Portanto, não pensem que esta luta entre o ego e o meio, que vocês chamam de luta verdadeira, é real. Não existe uma luta acontecendo em cada um de vocês, entre vocês e seu ambiente, suas circunstâncias, seu marido, sua esposa, filho, vizinho, sua sociedade, suas organizações políticas? Não há uma constante batalha acontecendo? Vocês consideram essa batalha necessária a fim de ajudá-los a alcançarem a felicidade, a verdade, a imortalidade ou o êxtase. Em outras palavras, o que vocês consideram ser verdadeiro é apenas autoconsciência, o “eu”, que está o tempo todo tentando se tornar imortal; e eu digo que esse ambiente é o movimento contínuo do falso. Este movimento do falso se torna seu ambiente em constante mudança, que é chamado de progresso, evolução. Portanto, para mim, a felicidade ou verdade ou Deus não pode ser encontrado através do resultado do meio, do “eu”, com suas condições em constante mudança.

Tentarei explicar outra vez de forma diferente. Existe um conflito do qual cada um de vocês está consciente, o conflito entre vocês e o ambiente, o conflito entre vocês e as condições. Vocês dizem para si próprios: “Se eu puder conquistar o meio, superá-lo, dominá-lo, eu descobrirei, eu compreenderei”. Assim, há essa batalha contínua acontecendo entre vocês e o meio.

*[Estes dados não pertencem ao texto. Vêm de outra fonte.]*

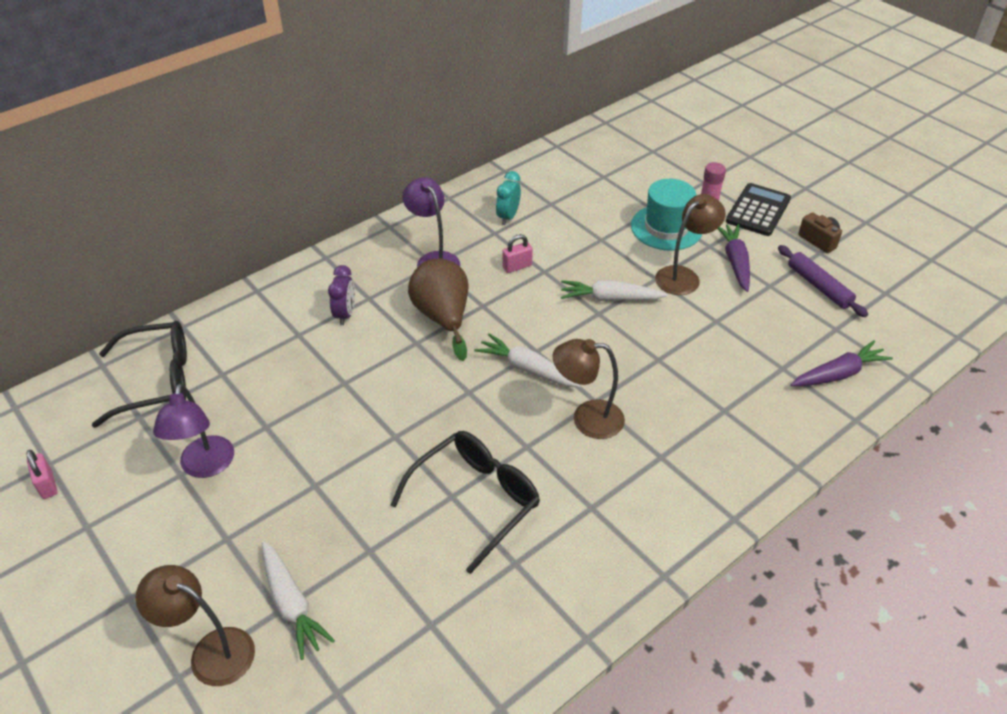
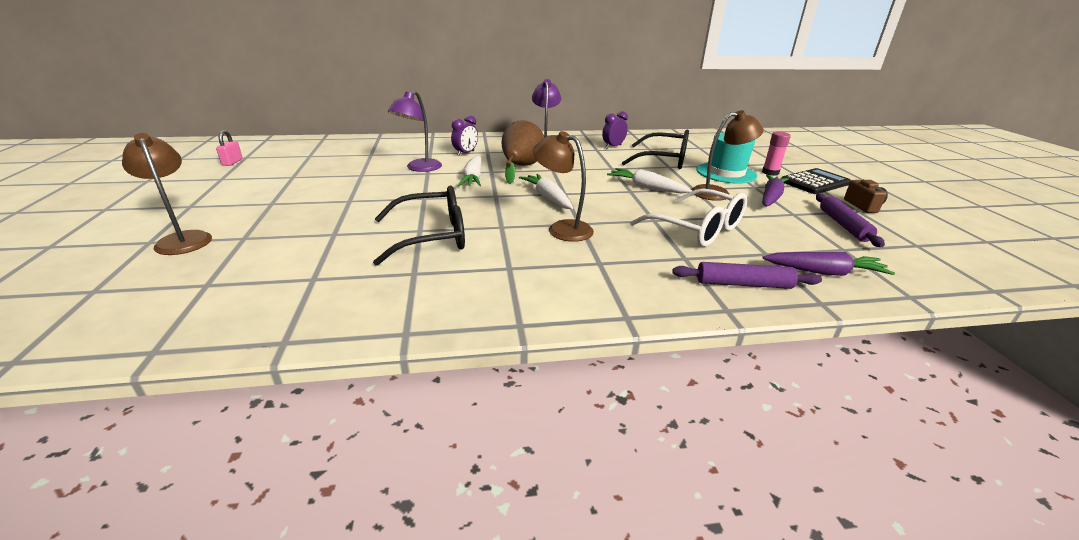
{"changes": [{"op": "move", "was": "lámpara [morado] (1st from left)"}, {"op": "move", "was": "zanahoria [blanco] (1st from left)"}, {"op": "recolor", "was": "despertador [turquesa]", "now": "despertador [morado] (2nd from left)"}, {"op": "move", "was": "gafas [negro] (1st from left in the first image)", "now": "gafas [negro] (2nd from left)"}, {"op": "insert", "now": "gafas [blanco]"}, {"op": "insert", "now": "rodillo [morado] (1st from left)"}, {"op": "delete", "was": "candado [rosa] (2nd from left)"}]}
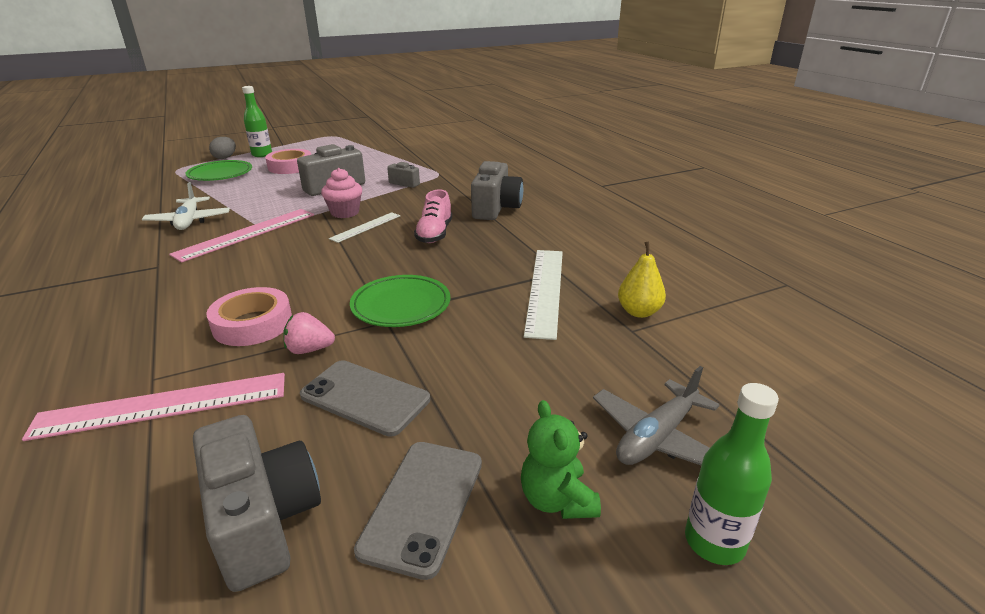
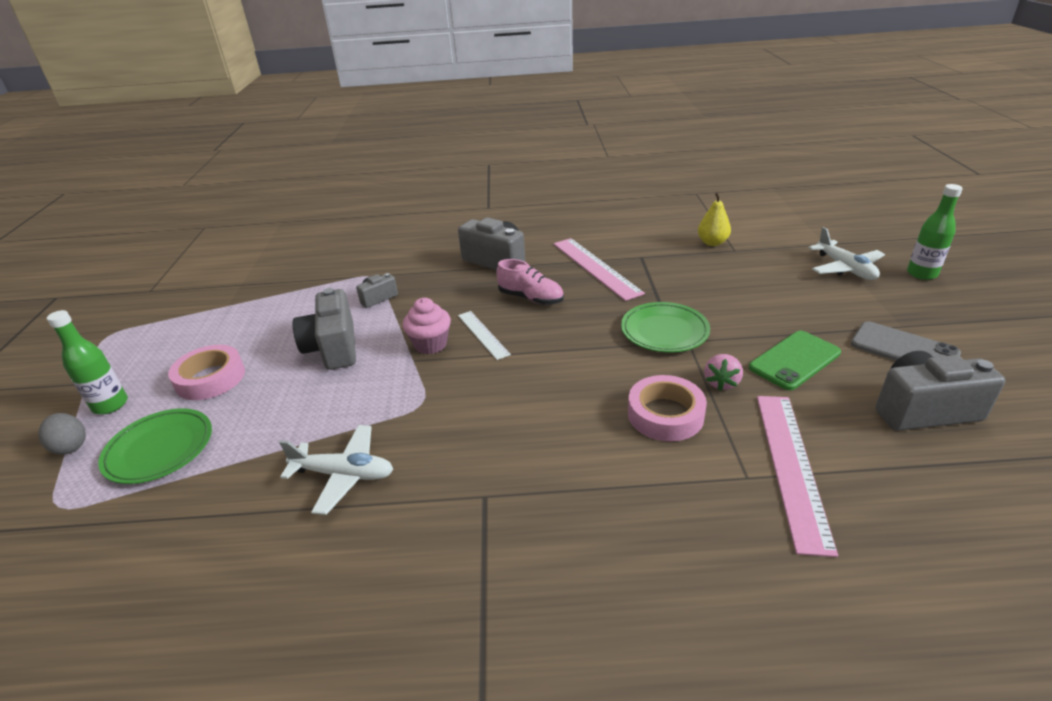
{"changes": [{"op": "move", "was": "regla [rosa] (2nd from left in the first image)", "now": "regla [rosa] (1st from left)"}, {"op": "recolor", "was": "móvil [gris] (1st from left)", "now": "móvil [verde]"}, {"op": "recolor", "was": "avión [gris]", "now": "avión [blanco] (2nd from left)"}, {"op": "delete", "was": "osito [verde]"}, {"op": "delete", "was": "regla [blanco] (2nd from left)"}]}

Agora, o que é “você”? É apenas o resultado, o produto do meio. Então, o que vocês estão fazendo? Vocês estão combatendo uma coisa falsa com outra coisa falsa; e o ambiente será falso enquanto vocês não compreendê-lo. Portanto, o ambiente está produzindo essa consciência que vocês chamam de “eu”, que está constantemente tentando se tornar imortal. E para torná-lo imortal deve haver muitos caminhos, muitas maneiras e, portanto, vocês têm as religiões, sistemas, filosofias, todos os transtornos e barreiras que vocês criaram. Portanto, deve haver conflito entre o resultado do ambiente e o meio em si; e, como eu disse, só pode haver conflito entre o falso e o falso, nunca entre o verdadeiro e o falso. Considerando que, em suas mentes existe esta ideia firmemente estabelecida de que nesta luta entre o resultado do ambiente, que é o “eu”, e o meio, reside o poder, a sabedoria, o caminho para a eternidade, para a realidade, a verdade, a felicidade.

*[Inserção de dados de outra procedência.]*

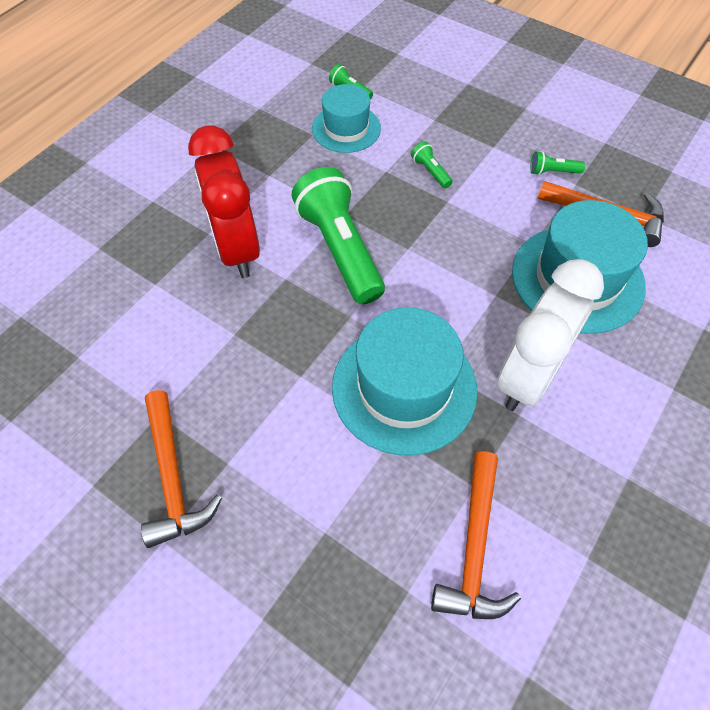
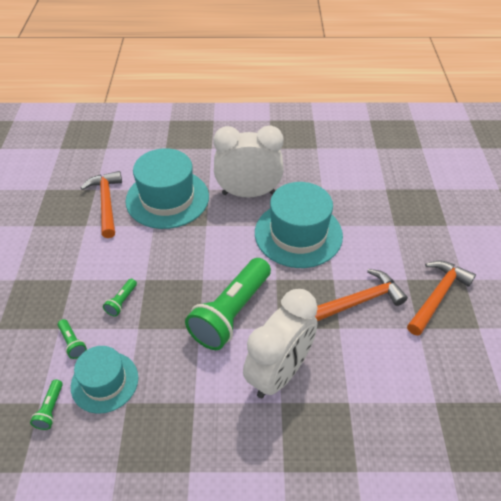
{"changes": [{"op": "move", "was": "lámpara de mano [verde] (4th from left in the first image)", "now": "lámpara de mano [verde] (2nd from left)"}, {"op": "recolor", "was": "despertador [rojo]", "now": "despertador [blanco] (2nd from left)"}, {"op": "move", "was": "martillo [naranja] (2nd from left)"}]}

Nossa preocupação vital deve ser com este meio, não com o conflito, não como superá-lo, como fugir dele. Questionando o meio e tentando compreender seu significado, descobriremos seu verdadeiro valor, não é? A maioria de nós está envolvida, presa no processo de tentar superar, no processo de tentar fugir das circunstâncias; não estamos tentando descobrir o que o ambiente significa, qual é sua causa, seu significado, seu valor. Quando vocês veem o significado do ambiente, isso significa uma ação drástica, uma tremenda reviravolta em sua vida, uma mudança completa e revolucionária de ideias, na qual não existe autoridade nem imitação. Mas muito poucos estão dispostos a ver o significado do meio, porque isso significará uma mudança, uma mudança radical, uma mudança revolucionária, e muito poucas pessoas querem isso. Assim, a maioria das pessoas, um grande número de pessoas, está preocupada em fugir do ambiente; elas o encobrem ou tentam encontrar novas substituições, livrando-se de Jesus Cristo e estabelecendo um novo salvador, buscando novos Mestres no lugar dos antigos, mas elas nunca investigam se realmente precisam de um guia. Só isso ajudaria, só isso daria o verdadeiro significado dessa exigência particular.

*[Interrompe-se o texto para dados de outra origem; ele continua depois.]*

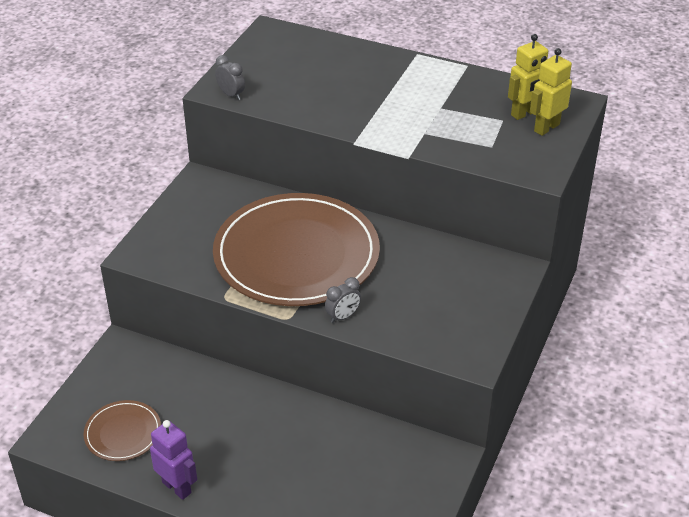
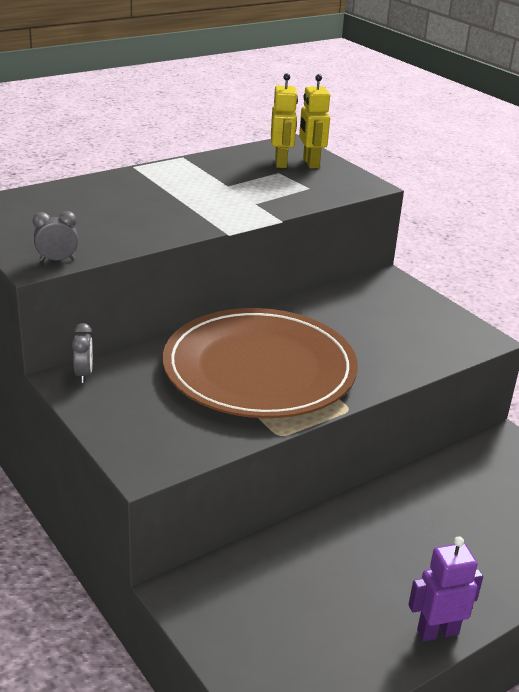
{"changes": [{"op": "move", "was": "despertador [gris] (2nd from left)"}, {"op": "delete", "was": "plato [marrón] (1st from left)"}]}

Portanto, onde existe uma busca por substituição, existe autoridade, o seguimento de um líder e, portanto, o indivíduo se torna apenas uma engrenagem na máquina social e religiosa da vida. Se vocês olharem com cuidado, verão que sua busca nada mais é do que uma busca por conforto, segurança e fuga; não é uma busca por compreensão, não é uma busca pela verdade, mas sim uma procura por evasão e, portanto, uma demanda de conquistar todos os obstáculos; afinal, toda conquista é apenas substituição, e na substituição não há compreensão.

Há fugas através das religiões, com seus decretos, padrões morais, medos, autoridades; e fugas através da autoexpressão, por meio do que vocês chamam de autoexpressão, do que a grande maioria das pessoas chama de autoexpressão, que é apenas a reação contra o ambiente, apenas o esforço de se expressar contra o meio – autoexpressão através da arte, através da ciência, através de várias formas de ação. Aqui não estou incluindo as expressões verdadeiras e espontâneas da beleza, da arte, da ciência; elas são completas em si mesmas. Estou falando do homem que busca essas coisas como um meio de autoexpressão. Um verdadeiro artista não fala sobre sua autoexpressão, ele expressa o que ele sente intensamente de forma natural; mas há tantos artistas espúrios, como as pessoas religiosas espúrias, que estão buscando a autoexpressão como um meio de obter algo, como um meio de obter alguma satisfação que elas não conseguem encontrar no meio em que vivem.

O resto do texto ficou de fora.